* China demand outlook dim after poor data at the weekend
* Central banks could start tightening monetary policy
* Worries over supply outages in copper limit losses
By Maytaal Angel and Harpreet Bhal
LONDON, June 11 (Reuters) - Copper hit its lowest in more than a month on Tuesday, pressured by worries that central banks could soon start scaling back on stimulus measures and concerns about the outlook for demand from top consumer China.
Three-month copper on the London Metal Exchange ended at $7,065, down from a close of $7,230 on Monday.
It earlier touched its lowest since early May at $7,032 a tonne in intraday trade.
Other metals also fell sharply, with nickel dropping to its lowest level since July 2009 in intraday trade at $14,475 a tonne.
Copper's fall echoed other markets, as concerns over China added to worries that central banks could soon start tightening the ultra-loose monetary policies that have fueled rapid gains in asset prices this year.

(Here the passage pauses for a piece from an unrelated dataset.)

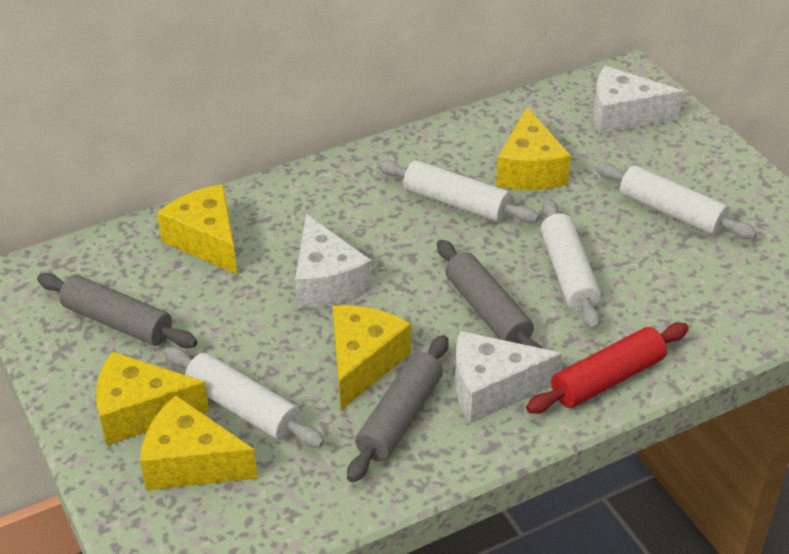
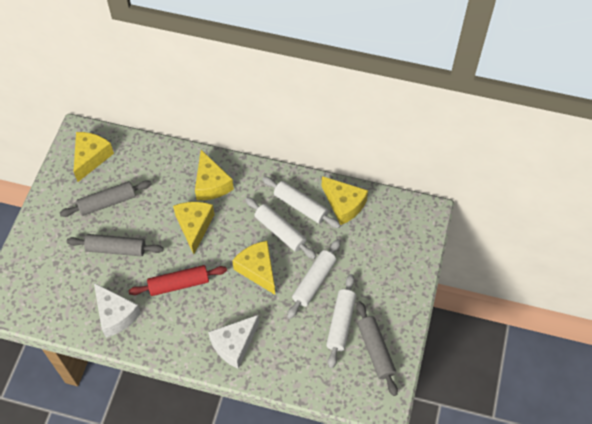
white cheese: 3 -> 2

World shares fell and yields on riskier European debt rose on Tuesday after the Bank of Japan's decision not to follow up its $1.4 trillion stimulus programme announced in April.

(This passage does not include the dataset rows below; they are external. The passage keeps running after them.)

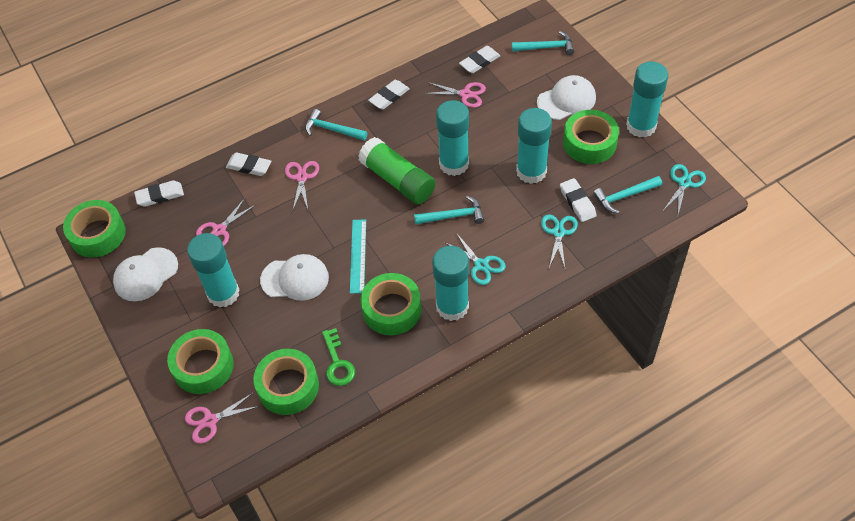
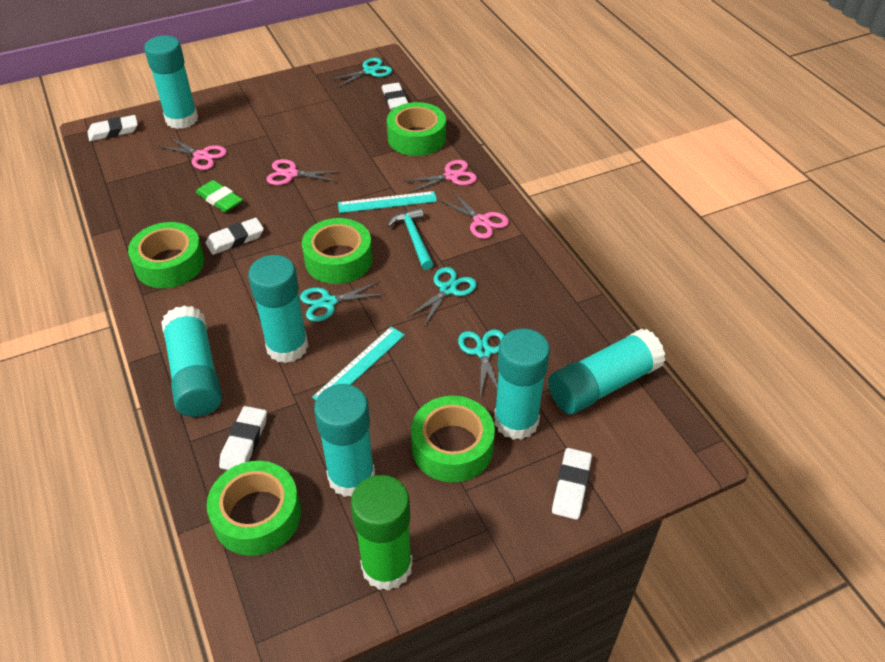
green eraser: 0 -> 1
green key: 1 -> 0
turquoise glue stick: 5 -> 6
turquoise hammer: 4 -> 1
turquoise ruler: 1 -> 2
turquoise scissors: 3 -> 4
white cap: 3 -> 0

Also adding pressure to prices was data at the weekend from China, the world's biggest consumer of copper, showed unexpected weakness in May trade and domestic activity struggling to pick up.
"There's really no incentive for anybody to look to the buy side at the moment. In the short term, the weak Chinese data was clearly a negative," said Wiktor Bielski, an analyst at VTB Capital.
China is the world's top consumer of copper, making up around 40 percent of global demand for the metal.
"The lack of a strong recovery in Chinese demand should continue to weigh on copper prices, which we forecast to fall below $6,000 per tonne next year," Capital Economics said in a note.
Keeping prices in check were concerns about the outlook for supply of the metal used in power and construction.
Operations at the world's No. 2 copper mine in Indonesia, run by Freeport McMoRan Copper and Gold Inc, have been shut since an accident last month killed 28 workers.
Also India's top copper smelter is preparing to reopen, potentially adding to a short-term squeeze on concentrate supply. The smelter will only operate until the second week of July, however.
"A lot of the big production increases over the next few years are now in jeopardy because of financial pressure on miners, or environmental problems for example," said Matt Fusarelli of Sydney-based consultancy AME Group.
More supply is expected to hit the market, however. Global miner Rio Tinto plans to start exporting copper from the $6.2-billion Oyu Tolgoi mine in Mongolia on Friday, marking the opening of a mine that will eventually make up one-third of the country's economy.
In other metals, three-month lead ended at $2,117 from $2,164 at the close on Monday, and zinc was at $1,852 from $1,903.50.
Aluminium, untraded at the close, was bid at $1,887 from $1,940, and tin was at $20,525 from $21,050. Nickel ended at $14,535 from $15,045 on Monday.